I was on the terrace with the children one morning, when a young clergyman in a soft felt hat came up the avenue. I knew him at once as the boyish-faced curate at Netherton Church, who had read the service the last two Sundays. I had liked his voice and manner, they were so reverent, but I remembered that I thought him very young. He was a tall, broad-shouldered young man, and though not exactly handsome, had a bright, pleasant-looking face.
Rolf hailed him at once as an old acquaintance. “Holloa, Mr. Rossiter; it is no use your going on to the house; mother is not well and cannot see you, and Aunt Gay is with the bees.”
Mr. Rossiter seemed a little confused at this. He stopped and regarded Rolf with some perplexity.
“I am sorry Mrs. Markham is not well, but perhaps I can see Mr. Cheriton.”
“Oh, grandpapa has gone to Orton; there is only me at home; you see, Miss Fenton does not count. If you want Aunt Gay I will show you the way to the kitchen garden.” And as Mr. Rossiter accepted this offer with alacrity, they went off together.
We were going down to the beach that morning, and I was only waiting for Hannah to get the perambulator ready, but as a quarter of an hour elapsed and Rolf did not make his appearance, Joyce and I went in search of him.
I found him standing by the beehives, talking to Miss Cheriton and Mr. Rossiter. They all looked very happy, and Mr. Rossiter was laughing at something the boy had said; such a ringing, boyish laugh it was.
When I called Rolf they all looked round, and Miss Cheriton came forward to speak to me. I thought she looked a little uncomfortable, and I never saw her with such a colour.
“Are you going down to the beach? I wish I could come too, it is such a lovely morning, but Mr. Rossiter wants me to go to the schools; Miss Parsons, the schoolmistress, is ill, and they need help. It is so tiresome,” speaking with a pettish, spoilt-child air, turning to the young clergyman; “Miss Parsons always does get ill at inconvenient times.”
“I know you would not fail us if it were ever so inconvenient,” answered Mr. Rossiter, looking full at her—he had such nice clear eyes; “you are far too kind to desert us in such a strait.”
But she made no answer to this, and went back to the beehive, and after a moment’s irresolution Mr. Rossiter followed her.

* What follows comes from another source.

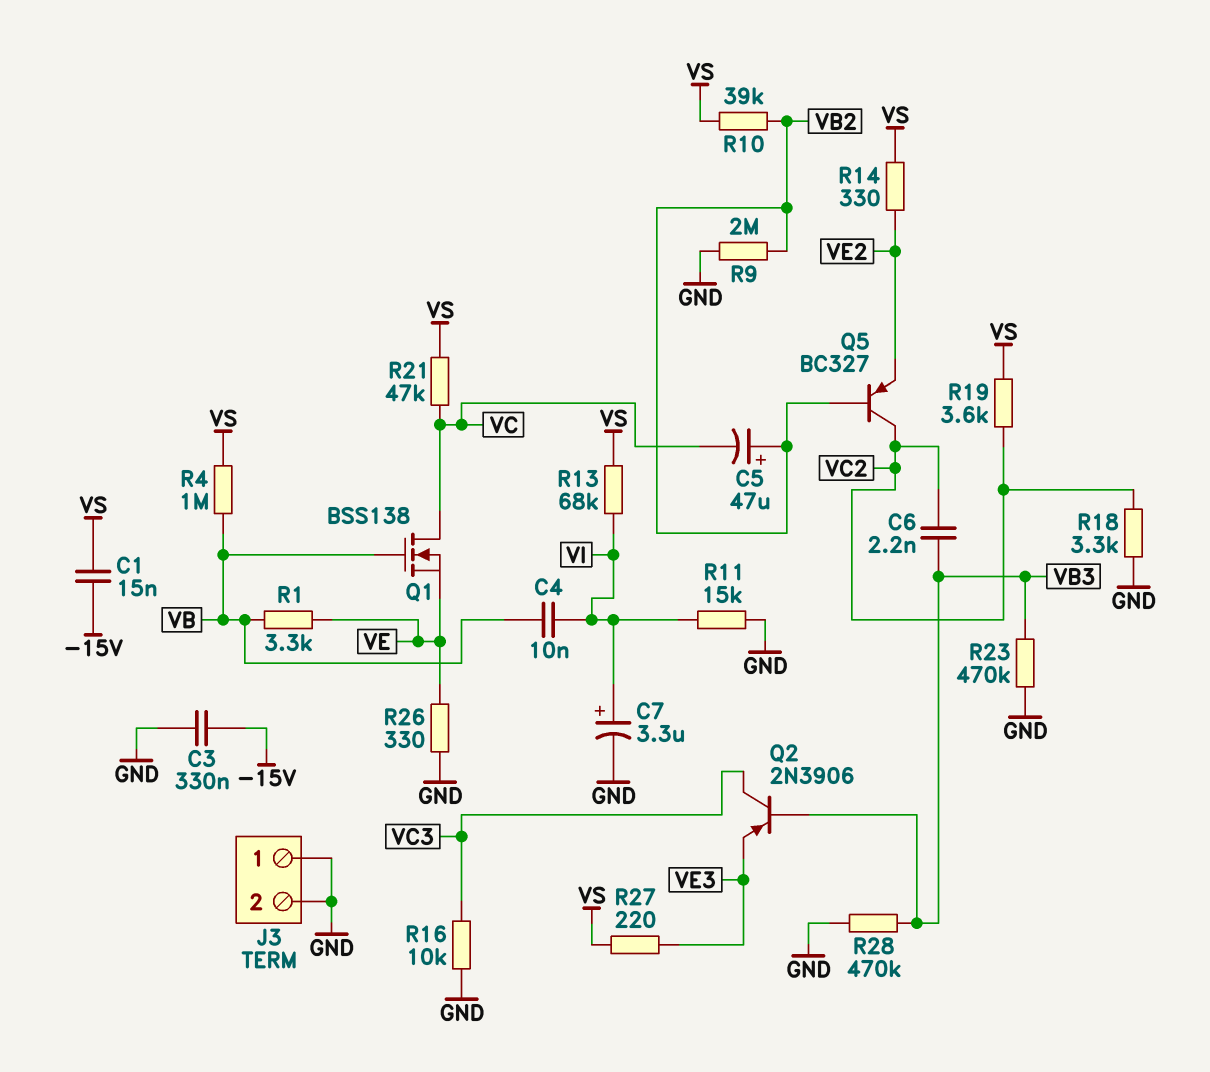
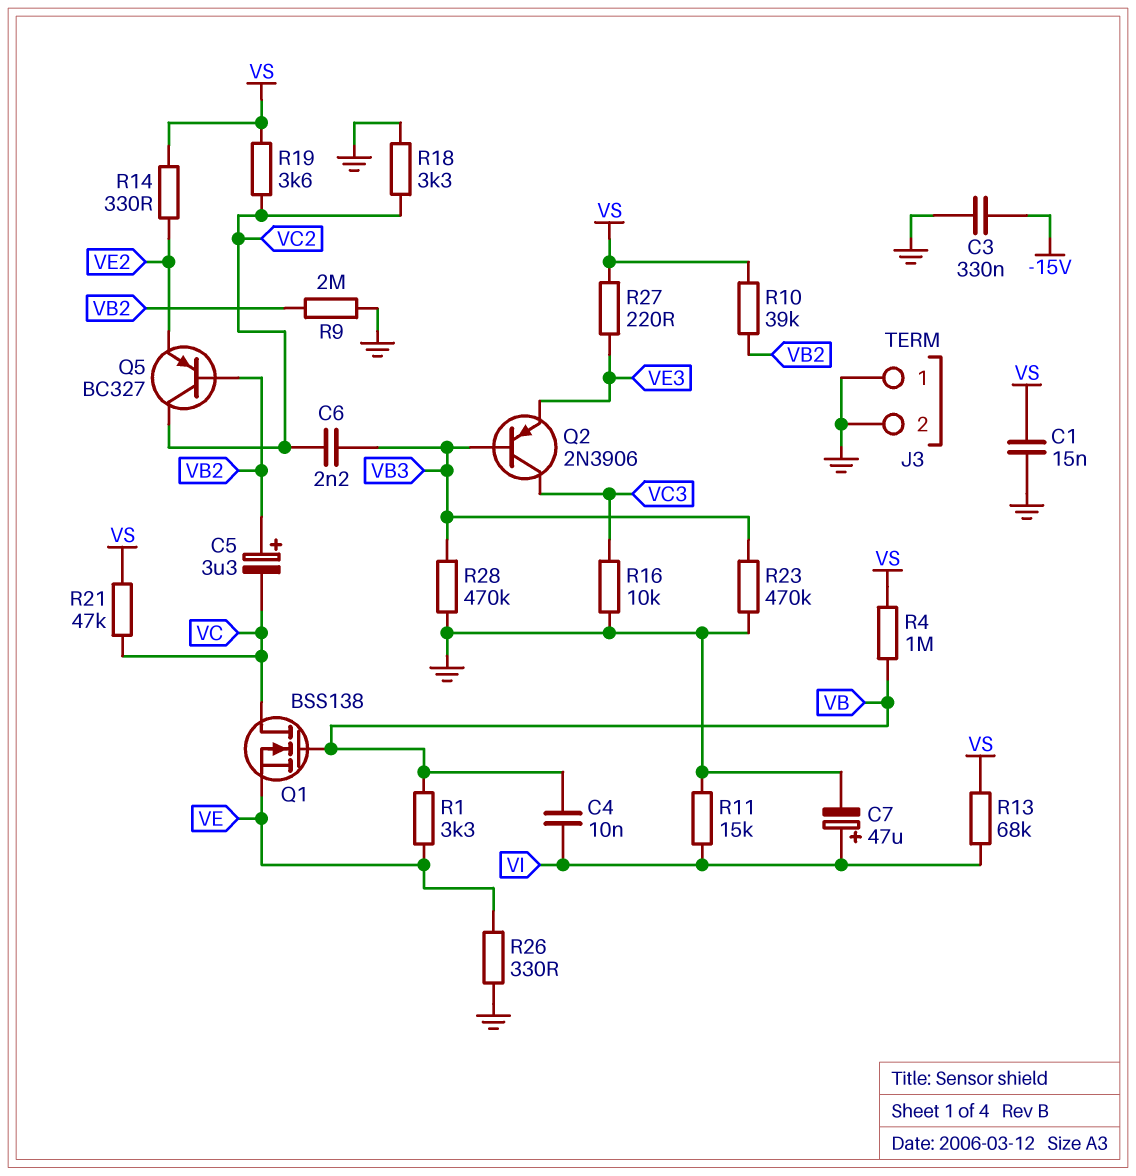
C1: 15nF (-15V, VS) -> 15nF (GND, VS)
C5: 47uF (plus VB2, minus VC) -> 3.3uF (plus VB2, minus VC)
C7: 3.3uF (plus VI, minus GND) -> 47uF (plus VI, minus GND)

“Do you like Mr. Rossiter?” asked Rolf, in his blunt way, as we walked down the avenue. “I do, awfully; he is such a brick. He plays cricket with me sometimes, and he has promised to teach me to swim, only mother won’t let him, in spite of all grandpapa says about my being brought up like a girl. Grandpapa means me to learn to swim and ride, only mother is so frightened ever since the black pony threw me. I am to have a quieter one next year.”
“Have you known Mr. Rossiter long?” I asked, carelessly.
“Oh, pretty long. Mother can’t bear him coming so often to the house; she says he is so awkward, and then he is poor. Mother doesn’t like poor people; she always says it is their own fault; that they might get on better. Do you know, Fenny, Mr. Rossiter has only two little rooms at Mrs. Saunders’, you know that low house looking on the cornfields; quite poky little rooms they are, because mother and I went there. Mother asked him if he did not find it dreadfully dull at Netherton, and he laughed and said, ‘Oh, dear no;’ he had never been more comfortable; the people at Netherton were so kind and hospitable; and though mother does not like him, he comes just as often as though she did.” And I soon verified Rolf’s words; Mr. Rossiter came very often to Marshlands.